22. Tentang Masa Lalu

5.1K 768 72
                                    

Seperti biasa, Lova akan pergi memburu makanan jika besoknya akan menghadapi ujian. Bukan berarti dia tidak membawa sejumlah buku untuk belajar, Lova sudah siap siaga dengan buku-buku tebal yang beratnya hampir sama dengan satu karung beras. Belajar di kamar dengan pemandangan yang itu-itu saja membuat Lova stres. Jadi, dia membutuhkan suasana segar yang bebas oksigen supaya otaknya tidak meledak. Seperti sekarang, dia duduk di salah satu kursi kafe terbuka sambil menunggu Julian datang.

“Siapa cowok itu, sih?” Lova bertanya pada diri sendiri. Dia masih belum bisa menebak siapa yang sudah membayar jasa ojek payungnya beberapa hari yang lalu. “Kak Julian lagi main basket, Agus lagi di rumah, ayah pergi ke Bandung.
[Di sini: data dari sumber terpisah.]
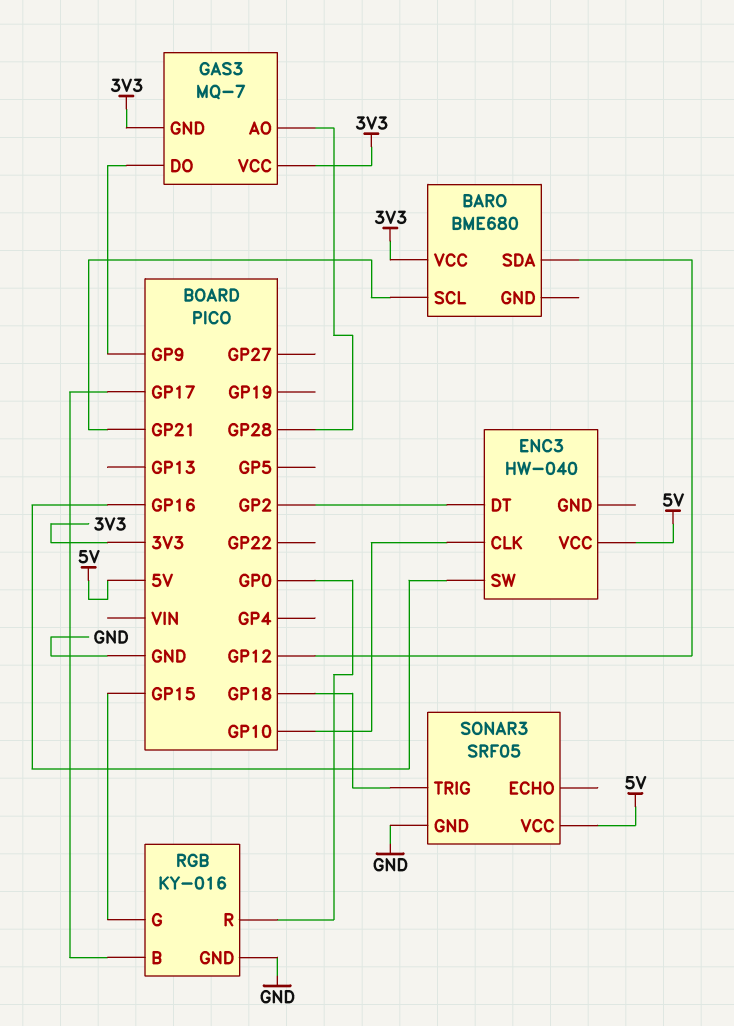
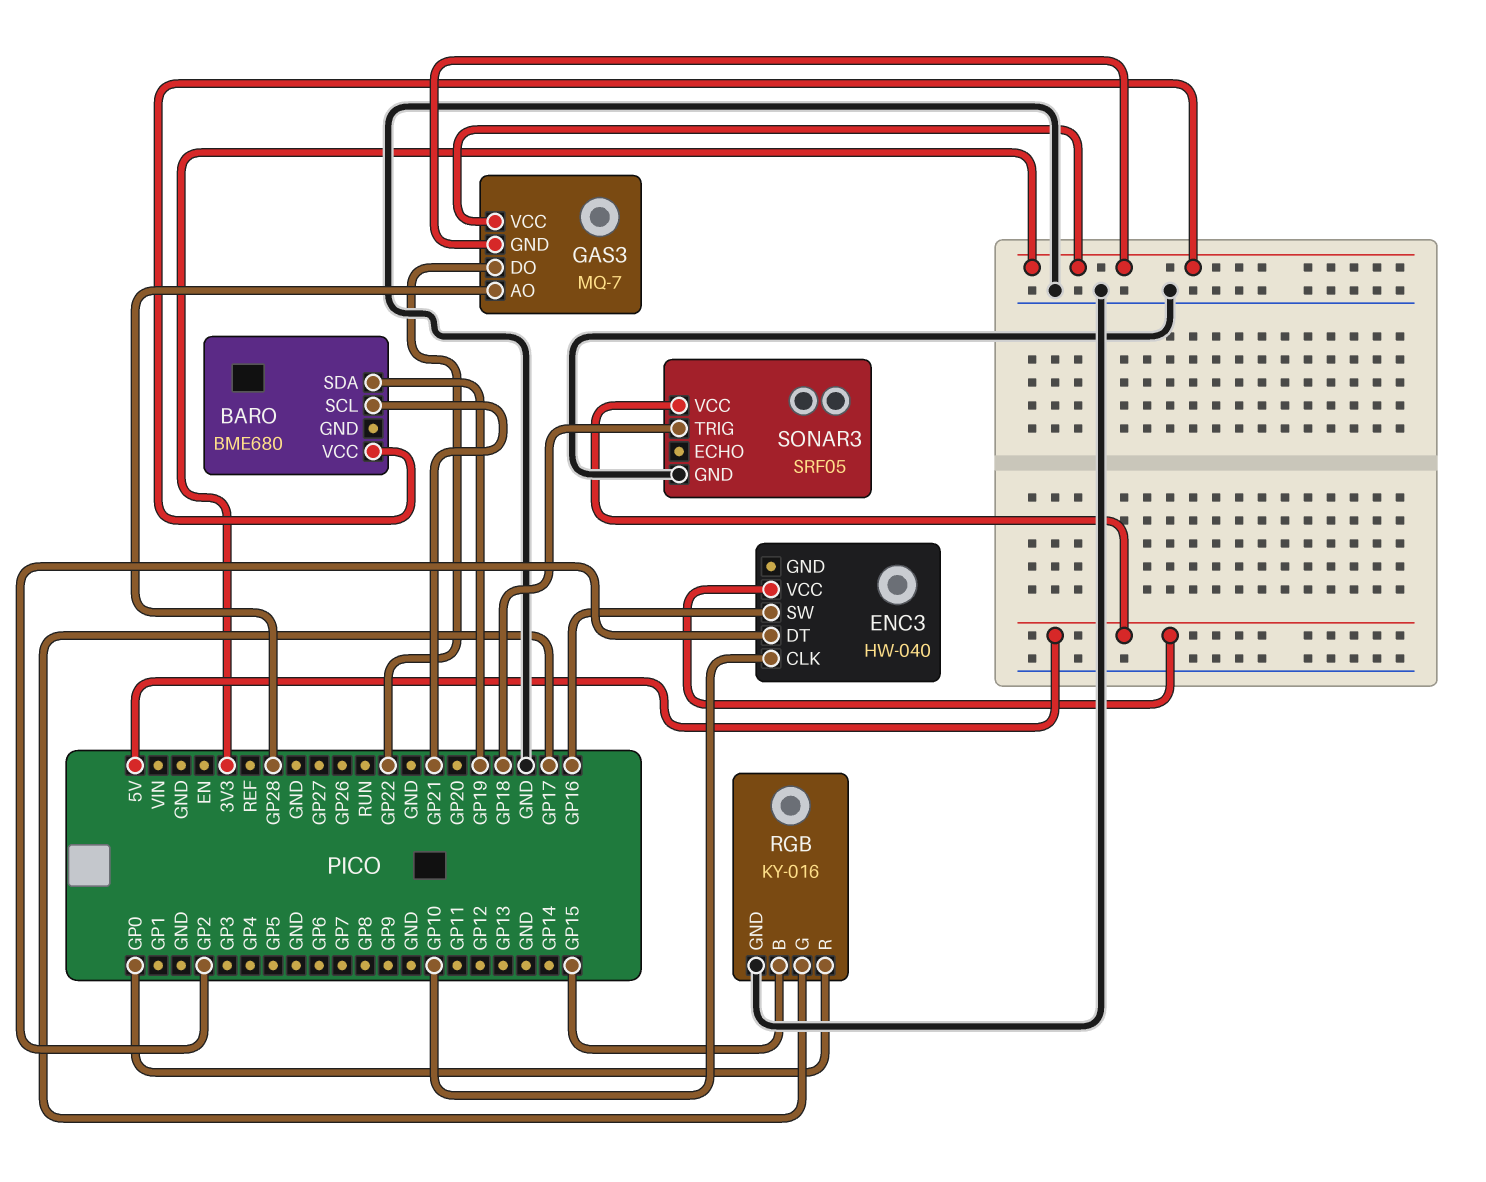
BARO pin SDA: GP12 -> GP19
GAS3 pin DO: GP9 -> GP22
RGB pin B: GP17 -> GP15
RGB pin G: GP15 -> GP17

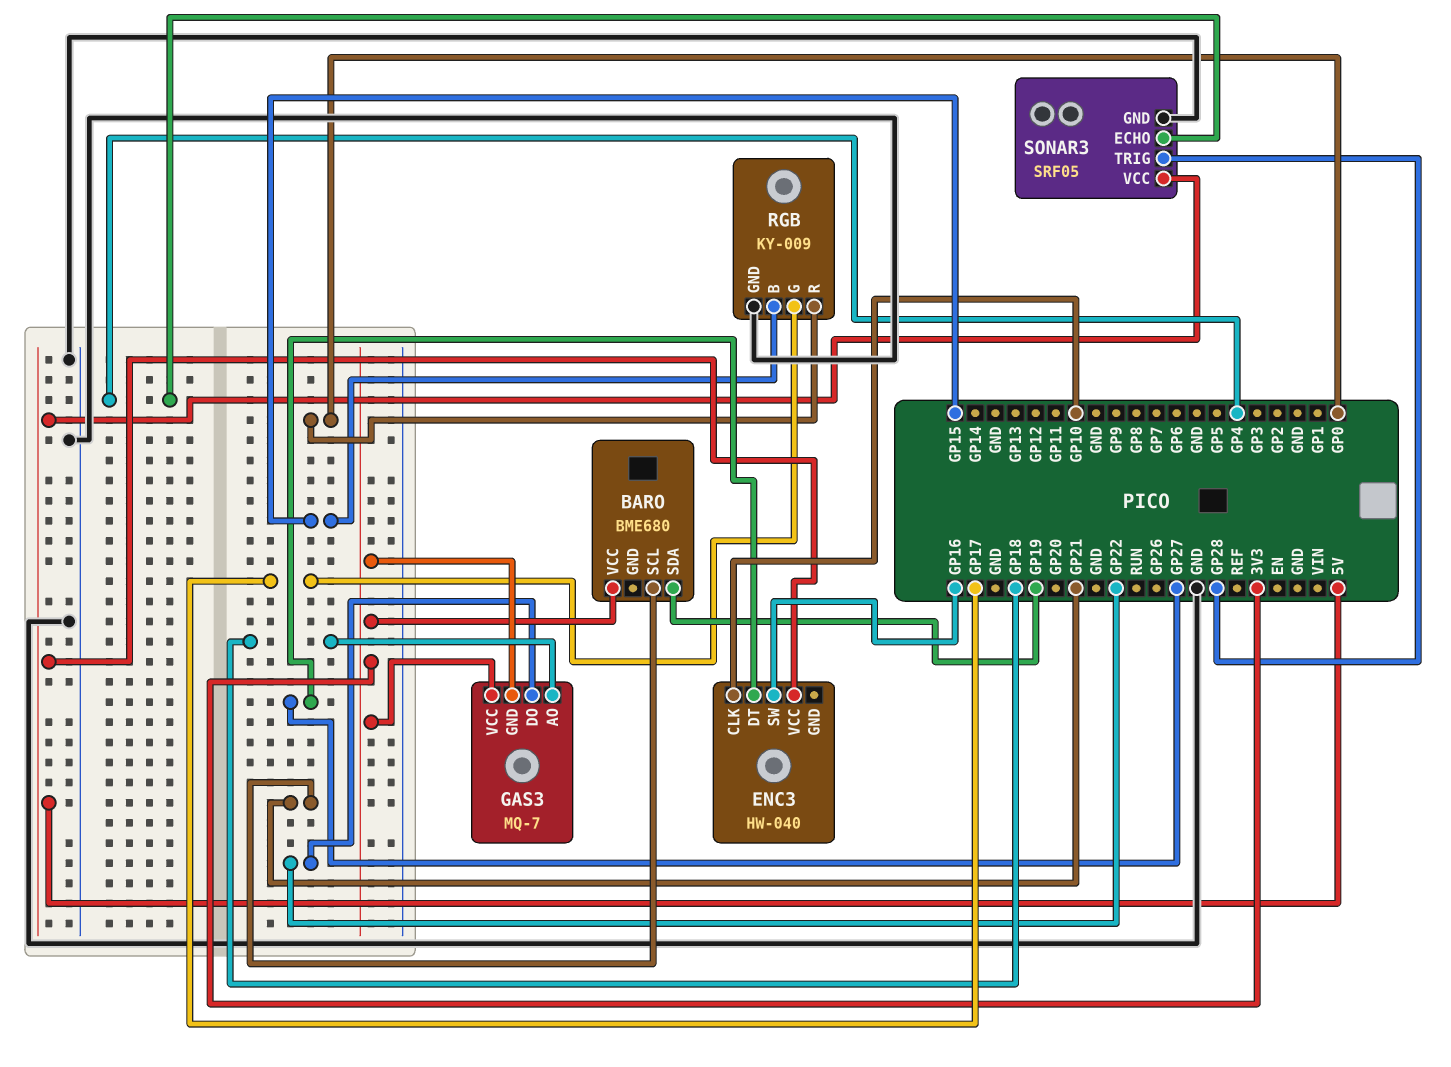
ENC3 pin DT: GP2 -> GP27
GAS3 pin AO: GP28 -> GP18
RGB: KY-016 -> KY-009
SONAR3 pin ECHO: none -> GP4
SONAR3 pin TRIG: GP18 -> GP28

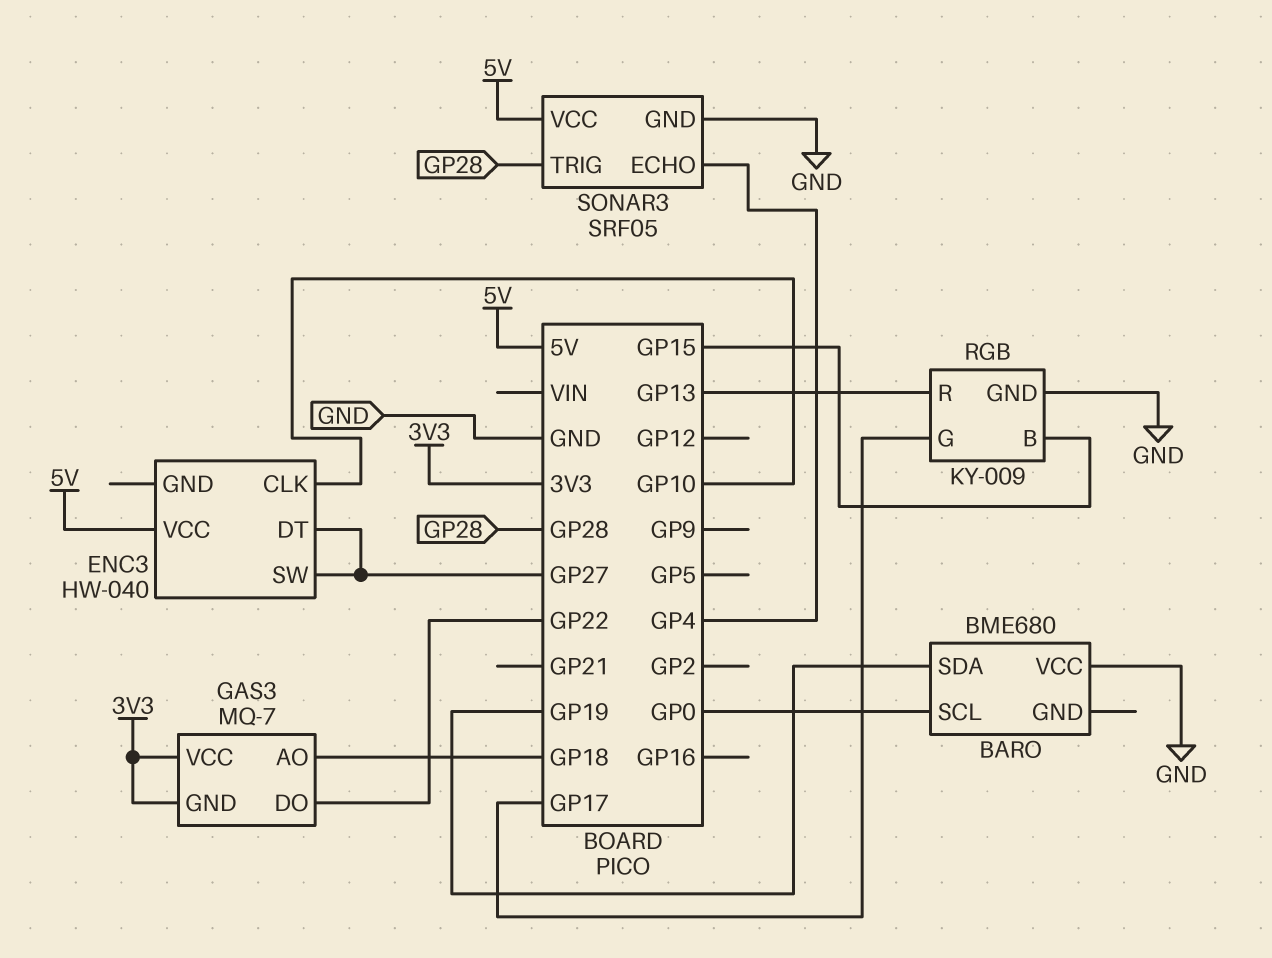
BARO pin SCL: GP21 -> GP0
BARO pin VCC: 3V3 -> GND
ENC3 pin SW: GP16 -> GP27
RGB pin R: GP0 -> GP13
Terus ... siapa?”

Bayangkan saja. Orang itu bukan hanya membayar ojek payung untuk Lova, tetapi juga setia diam di sana sampai Lova naik angkot. Lova tidak sepopuler putri kampus sampai harus memiliki pengagum rahasia segala. Apakah mungkin dia adalah ....

“Enggak mungkin. Haha ....” Lova tertawa sendiri, berusaha membantah apa yang sedang dipikirkannya. Sebuah nama muncul di kepala Lova, tetapi Lova tidak mau berekspektasi terlalu tinggi. “Mendingan aku cuci muka dulu, supaya bisa fokus belajar lagi.”
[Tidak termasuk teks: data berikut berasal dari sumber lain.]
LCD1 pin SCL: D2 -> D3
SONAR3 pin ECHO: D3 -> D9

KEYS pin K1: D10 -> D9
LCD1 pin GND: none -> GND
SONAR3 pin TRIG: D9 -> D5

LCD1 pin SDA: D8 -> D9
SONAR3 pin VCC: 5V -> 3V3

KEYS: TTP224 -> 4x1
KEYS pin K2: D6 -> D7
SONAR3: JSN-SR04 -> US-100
Tanpa membuang waktu lagi, Lova langsung bangkit dari duduknya. Dia tidak punya banyak waktu. Jika Julian sudah datang, pasti belajarnya akan terganggu oleh segudang kejahilan laki-laki itu. Namun, karena kurang memperhatikan jalan, Lova tidak sengaja menabrak seseorang. Minuman yang dibawa orang itu lantas tumpah membasahi baju Lova. Kemeja putih floral Lova kini sudah berubah menjadi warna merah.

“Gimana, sih, Mbak?! Kalau jalan lihat-lihat, dong!” Sewot orang itu. Jelas marah pada Lova. Wajahnya berubah galak, memperhatikan Lova yang masih sibuk dengan bajunya. Namun, saat mata mereka bertemu, pandangan orang itu langsung bergetar. “Lovata?”
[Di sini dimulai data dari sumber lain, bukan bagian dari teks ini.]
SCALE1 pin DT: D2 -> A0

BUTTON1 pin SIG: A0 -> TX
Secara otomatis, Lova mengangkat kepalanya. Dia tidak kalah terkejut saat mendapati siapa yang batu saja dia tabrak. “Kak Tamara?” Hanya beberapa detik saja Lova berani memandang Lova. Gadis itu banyak berubah, masih tetap cantik dan juga modis. “Ma-maaf, Kak. Aku enggak sengaja. Aku ganti aja minumannya, ya?”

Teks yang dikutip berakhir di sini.